Ground station network optimization for space-to-ground optical communication links

TLDR: A network optimization method, exploiting the correlation between sites and single-site availabilities, is proposed and the cloud data are used to find several optimal OGS networks and to simulate the networks' availabilities and temporal behaviors.

Abstract: Space-to-ground optical data links enable higher data rates, require less electrical power, and allow more compact system designs than their corresponding RF counterparts. They may be applied to, for example, downlink Earth observation data from low Earth orbit satellites, or as so-called feeder links for data transmission to geostationary telecommunication or multimedia satellites. However, optical space-to-ground links suffer from limited availability due to cloud blockage. The application of optical ground station (OGS) diversity and thus a network of OGS is required to overcome this limitation. In this paper, we report on OGS networks and the calculation of combined network availabilities.

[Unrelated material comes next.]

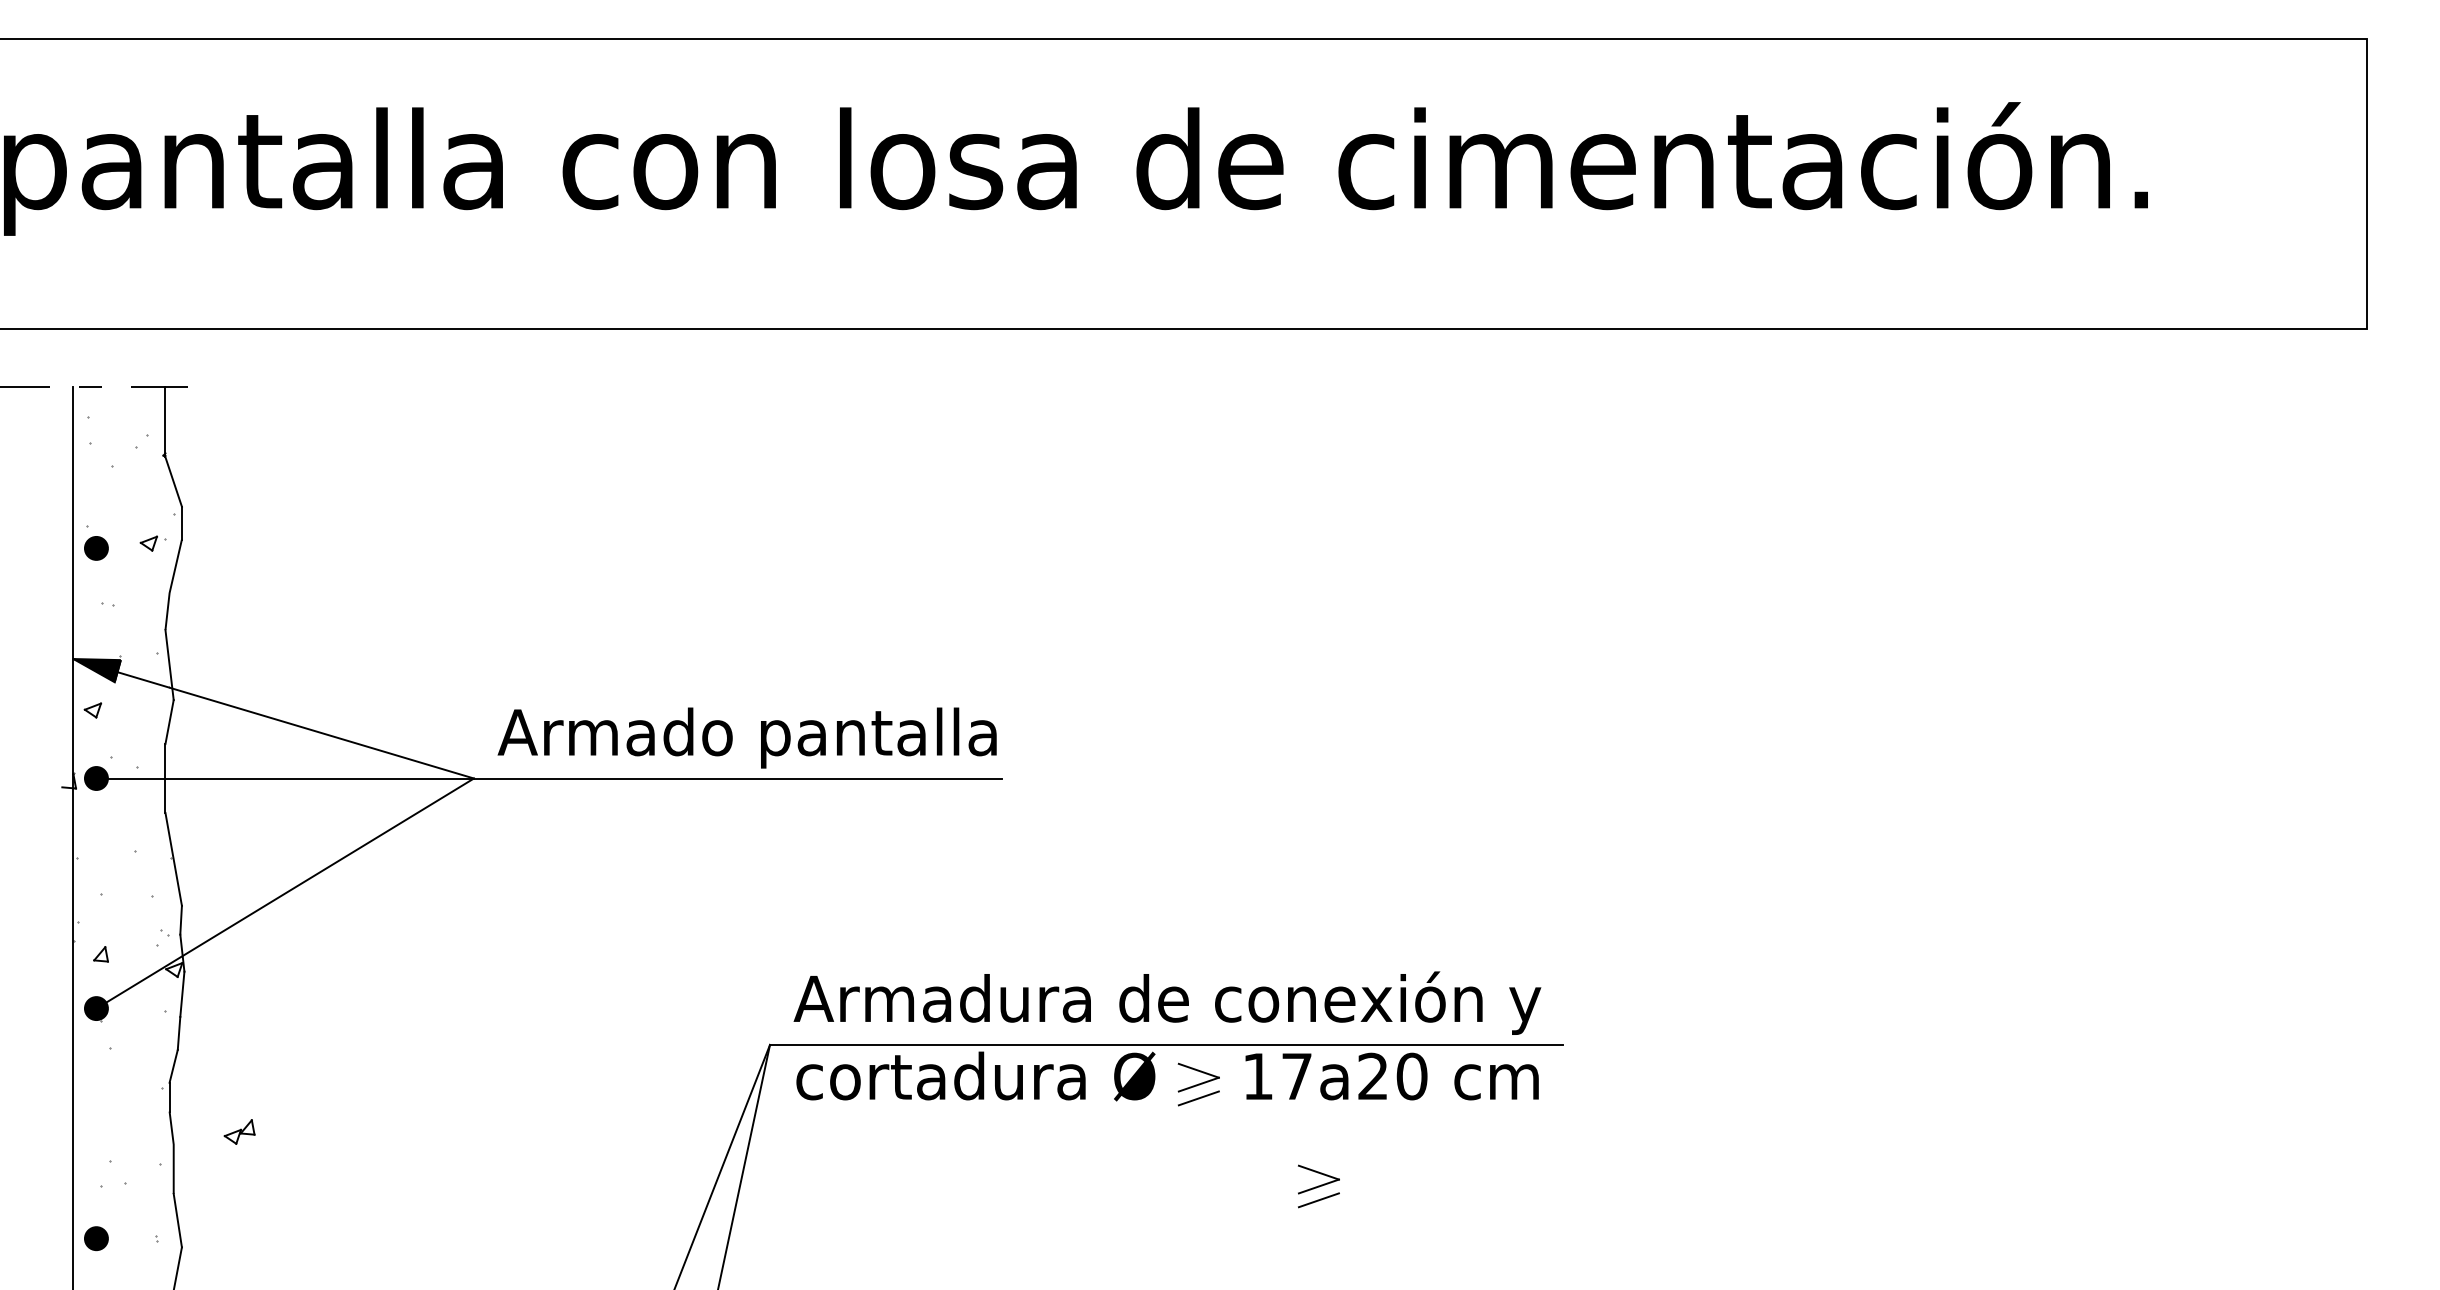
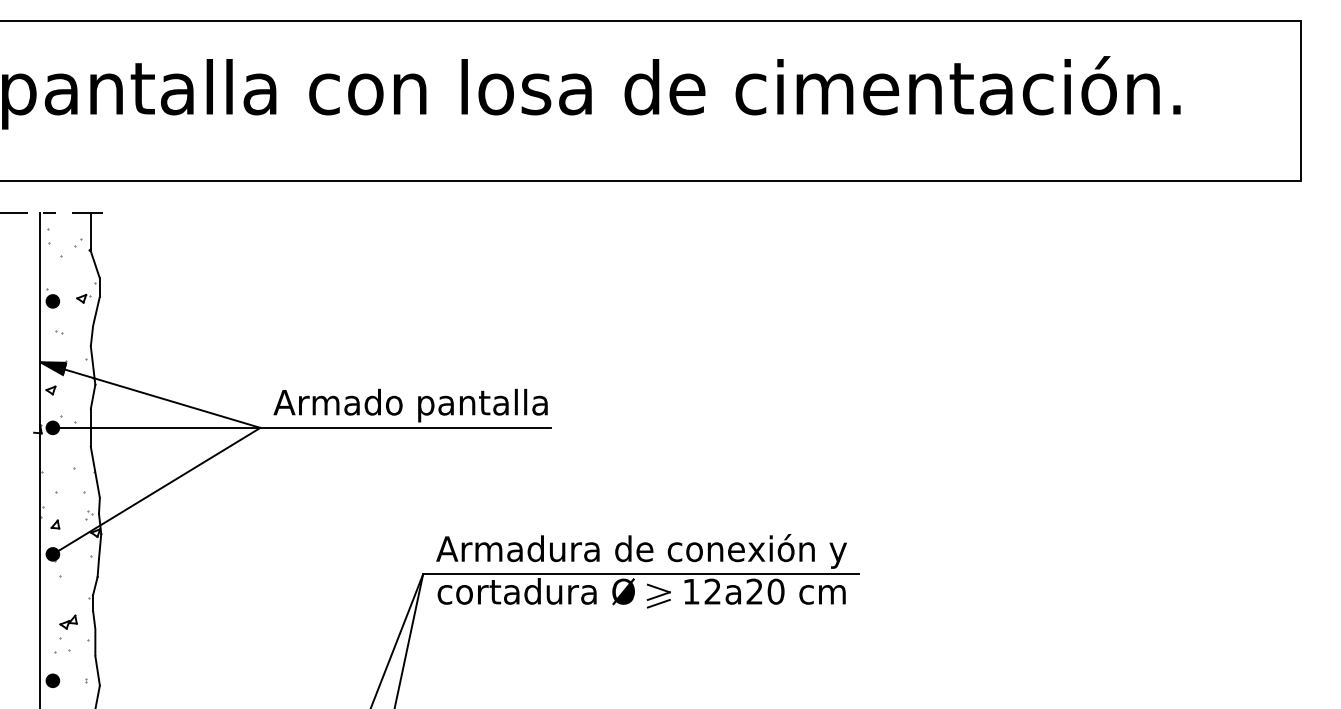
text: (1296, 1076) -> (712, 591), 17a20 -> 12a20
part: (239, 1130) -> (68, 621), moved
part: (1318, 1185) -> (724, 651), removed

Five years of cloud data gathered by a Meteostat Second Generation satellite have been evaluated. Single- and joint-site statistics as well as correlation between OGS sites are introduced. In order to effectively reduce computational effort, a network optimization method, exploiting the correlation between sites and single-site availabilities, is proposed. Furthermore, the cloud data are used to find several optimal OGS networks and to simulate the networks' availabilities and temporal behaviors. Optimal German, European, and intercontinental networks are identified. With the increasing number of stations, the German network converges to an availability of 84.7%, and the European network to around 99.9%. The intercontinental network even reached an availability of 100% for nine or more stations during the considered time span.